I think the sales or marketing (or whatever you want to call it) strategy at CBS for quad changed in 1975.
I was listening to one of those
WNYC Men of Hi-Fi programs from early 1976 that had an interview with Stanley Kavan who worked for CBS, and one of the first things he said (and I'm paraphrasing here) was that "1975 was a tough year for quad". I think once the excitement of the new format wore off, people became more selective about what they were buying, and as a result CBS became a bit more selective about what they were issuing.
From 1972 to 1974 I think pretty much everything they issued on SQ LP they also issued on Q8, but in 1975 you start to see some SQ LP-only quad releases from them, and they're almost all R&B titles - this MFSB one, The O'Jays'
Family Reunion and
Survival, Phoebe Snow's
Second Childhood, the Isley's
Harvest for the World, Johnnie Taylor's
Eargasm, etc. Record labels don't do things for no reason, so my guess is they probably sold considerably fewer Q8 copies than LP copies of soul, funk and R&B albums in the years before 1975, so when the belt-tightening came in '75 it seems like they were the first casualty.
I bet it was also significantly more expensive to dump unsold Q8's than LPs - with LPs they could melt down and reuse the vinyl, but you can't do the same with magnetic tape.
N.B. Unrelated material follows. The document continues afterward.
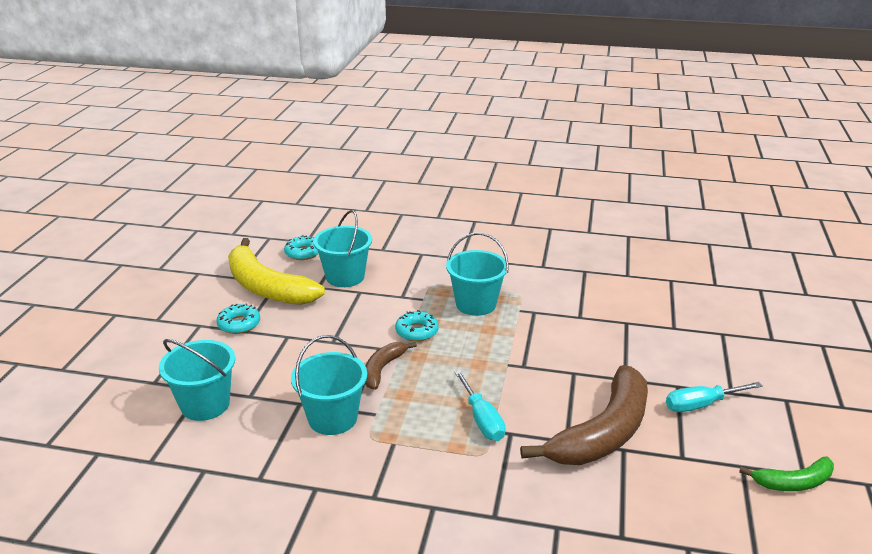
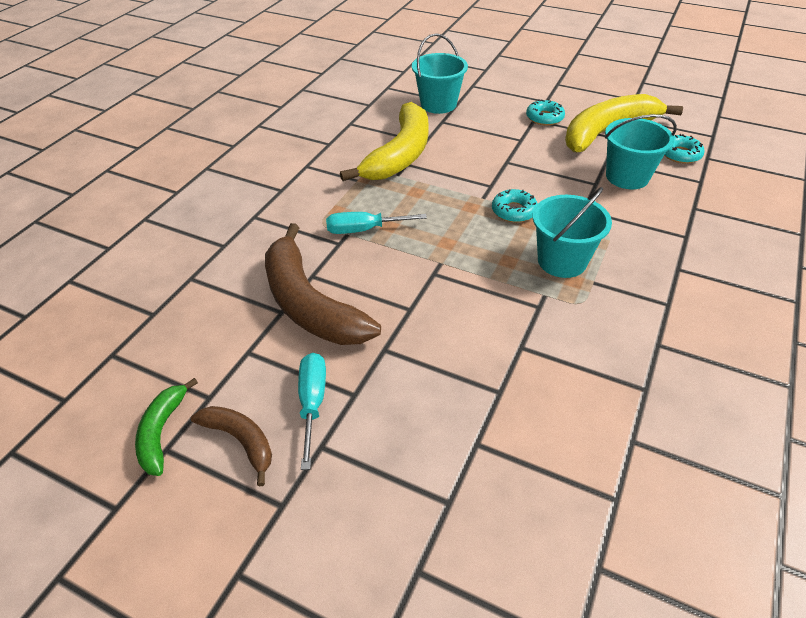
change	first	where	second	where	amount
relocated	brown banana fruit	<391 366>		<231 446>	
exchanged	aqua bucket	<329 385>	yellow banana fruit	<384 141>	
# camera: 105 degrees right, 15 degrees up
I've also noticed (and many other people have pointed this out too) that the CBS SQ vinyl pressings in the later years of quad (especially '76/'77) are really poor, like maybe they were skimping on quality there just to get them out - I don't think a good sounding copy of Billy Joel's
Turnstiles (1976) or the Isley's
Go for Your Guns (1977) exists for example, they all either have horrible inner groove distortion, are pressed off-center, or both.